Akan tetapi, ketika aku mendengar Nabi saw, segera tiba di Madinah, lenyaplah semua pikiran jahat itu.


Aku merasa yakin bahwa aku tidak akan pernah menyelamatkan diri dengan kebatilan itu sama sekali.


Maka, aku bertekad bulat akan menemui Rasulullah saw, dan mengatakan yang sebenarnya.


Pagi-pagi, Rasulullah saw. memasuki kota Madinah. Sudah menjadi kebiasaan, kalau beliau kembali dari suatu perjalanan, pertama beliau akan masuk ke masjid dan solat dua rakaat.


Demikian pula usai dari Tabuk, selesai solat beliau kemudian duduk melayani tamu-tamunya.


Lantas, datanganlah orang-orang yang tidak ikut perang Tabuk dengan membawa alasan masing-masing diselangi sumpah palsu untuk menguatkan alasan mereka.


Jumlah mereka kira-kira delapan puluhan orang.


Rasulullah saw. menerima alasan lahir mereka dan mereka pun memperbaharui baiat setia mereka.


Beliau memohonkan ampunan bagi mereka dan menyerahkan soal batinnya kepada Allah.


Tibalah giliranku, aku datang mengucapkan salam kepada beliau.

Beliau membalas dengan senyuman pula, namun jelas terlihat bahwa senyuman beliau memendam rasa marah.


Beliau kemudian berkata,

“Kemarilah!”


Aku pun menghampirinya, lalu duduk di hadapannya. Beliau tiba-tiba bertanya,

“Wahai Ka’ab, mengapa dirimu tidak ikut? Bukankah kau telah menyatakan baiat kesetianmu?”


Aku menjawab,“Ya Rasulullah!Demi Allah, Kalau di hadapan penduduk bumi yang lain, tentulah aku akan berhasil keluar dari amarah mereka dengan berbagai alasan dan dalil lainnya. Namun, demi Allah. Aku sadar kalau aku berbicara bohong kepadamu dan engkau pun menerima alasan kebohonganku, aku khawatir Allah akan membenciku. Kalau kini aku bicara jujur, kemudian karena itu engkau marah kepadaku, sesungguhnya aku berharap Allah akan mengampuni kealpaanku".
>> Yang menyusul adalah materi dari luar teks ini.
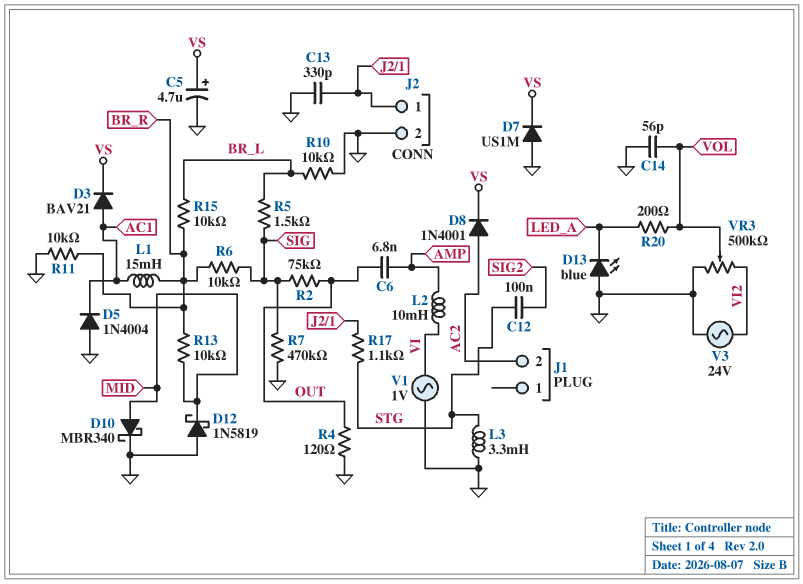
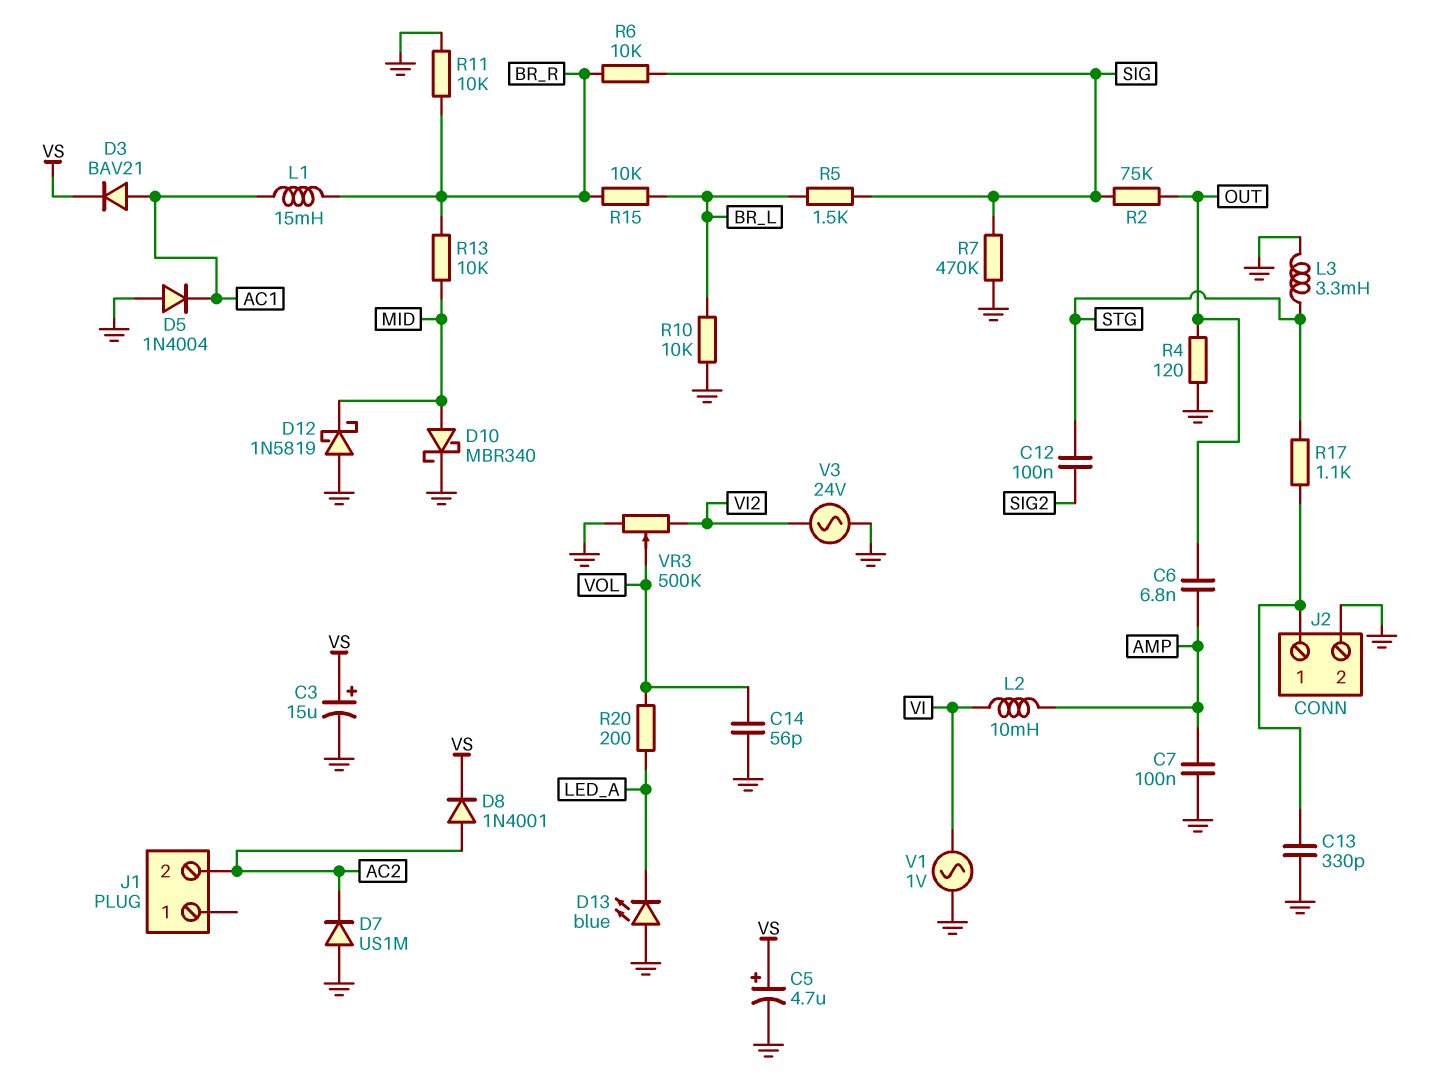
C3: none -> 15uF (plus VS, minus GND)
C7: none -> 100nF (AMP, GND)
D7: diode US1M (A GND, K VS) -> diode US1M (A GND, K AC2)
"Ya Rasululah saw., demi Allah, aku tidak punya uzur. Demi Allah, keadaan ekonomiku aku tidak pernah stabil dibanding tatkala aku tidak mengikutimu itu!”


Rasulullah berkata, “Kalau begitu, tidak salah lagi. Kini, pergilah kau sehingga Allah menurunkan keputusan-Nya kepadamu!”


Aku pun pergi diikuti oleh orang-orang Bani Salamah. Mereka berkata kepada ku, “Demi Allah. Kami belum pernah melihatmu melakukan dosa sebelum ini. Kau tampaknya tidak mampu membuat-buat alasan seperti yang lain, padahal dosamu itu sudah terhapus oleh permohonan ampun Rasulullah!”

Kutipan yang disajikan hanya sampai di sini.